No, what really ticked Chevy off now was how the President himself seemed so casual in his decision to throw two morphling addicts to the wolves. Didn't he want the Games to be exciting? At 65, Chevy thought he still might have it in him, even if he had hated every bit of navigating the trainyard that was the 28th Games. If he had run the numbers right (which were abysmal) there would be one pathetic old-timer for every strong fighter. If the Gamemakers were looking for this Quell to have flash, they would only find it in so many corners.
"What…. what happens if you call my name first? I can't very well coerce Mitt into volunteering for me, can I? He can barely string a sentence together as it is!"
A long, telling silence on the other end. Chevy gulped. If Ambrosia Butterfield, Six's escort when he had first been Reaped, was still around instead of blissfully retired, she wouldn't have been so unfeeling. "Oh."
At least half of the districts had the same problem his did: a guaranteed shoo-in on one end of the stage, and a pick-your-poison coin toss on the other. The only drama Five would have in wondering who would get the nod was a duel between Matthias and poor old Emrys.
And now that was Twelve's problem as well, between Abernathy and the kind-hearted boy, Peeta….
Except in Six, they might as well have the certainty that would be afforded places like Three and Eleven. The fix was in. After twenty years, Mitt was going back into the arena no matter what Chevy did.
Unless, of course, he tried to volunteer, which Aurelius was explicitly telling him not to do.
"Do you understand, Chevy?"
He nodded numbly. "Yes." He clicked off the phone without waiting for an answer, rolling over onto his side as he tried to catch some sleep.
Snow clearly had a score to settle with Mitt Compton about the disaster of the 55th. And while Chevy knew Plutarch would have preferred to see him go in, he held out hope that he could signal to his two Victors what they needed to do…. and that they both would be competent enough to comprehend. The Quell twist would be a devastating blow to the Sixatrons, District 6's rabid fan base in the Capitol (almost every district had one, like their arch-rivals, the Fighting Fives), but they would move past it.
Chevy knew already he never would…. which is why he vowed to do something about it so that there hopefully would never be another Hunger Games in Panem again.
Mitt and Maeve were both stoned off their butts the morning of the Reaping. Chevy could tell just by looking at their enlarged irises. As an unofficial treater of morphling addiction for the past 31 years, Chevy had learned the signs better than anyone in the whole district, and maybe even the Capitol.
Maeve was selected without much fuss, and she had to be almost picked up and settled into her proper place.
"The male tribute from District 6…. Mitt Compton," Aurelius called out, staring right at Chevy as he did so.

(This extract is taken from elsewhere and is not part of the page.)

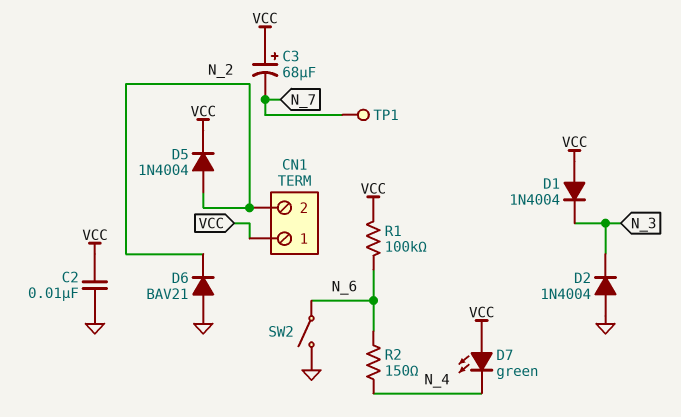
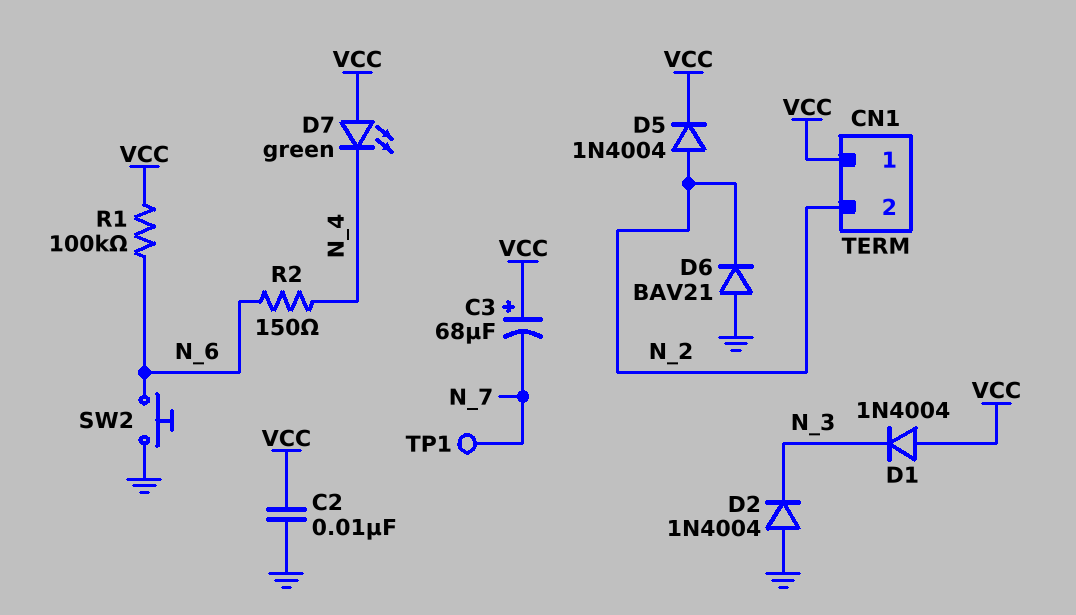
SW2: switch (GND, N_6) -> button (GND, N_6)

In response, Chevy almost did it. He almost summoned the guts to volunteer, and send his own proverbial middle finger right up Snow's pompous nose. Because what could Aurelius do if he did? Make up some bullshit rule that volunteering wasn't allowed? When at least one or two other districts and maybe more might have someone step into the breach?
But no, Chevy kept his mouth shut, and Mitt took his designated place, a little bit of drool hanging out of his mouth. He swayed dangerously, and the moment it was permitted to step out of line, Chevy lunged forward and propped Mitt upright as they were escorted into the Justice Building.
Chevy wished he could have stepped out of line more, but for the sake of the rebellion, he couldn't.
And anyway, it was too late now. Once on the train, he wouldn't be getting any sleep tonight.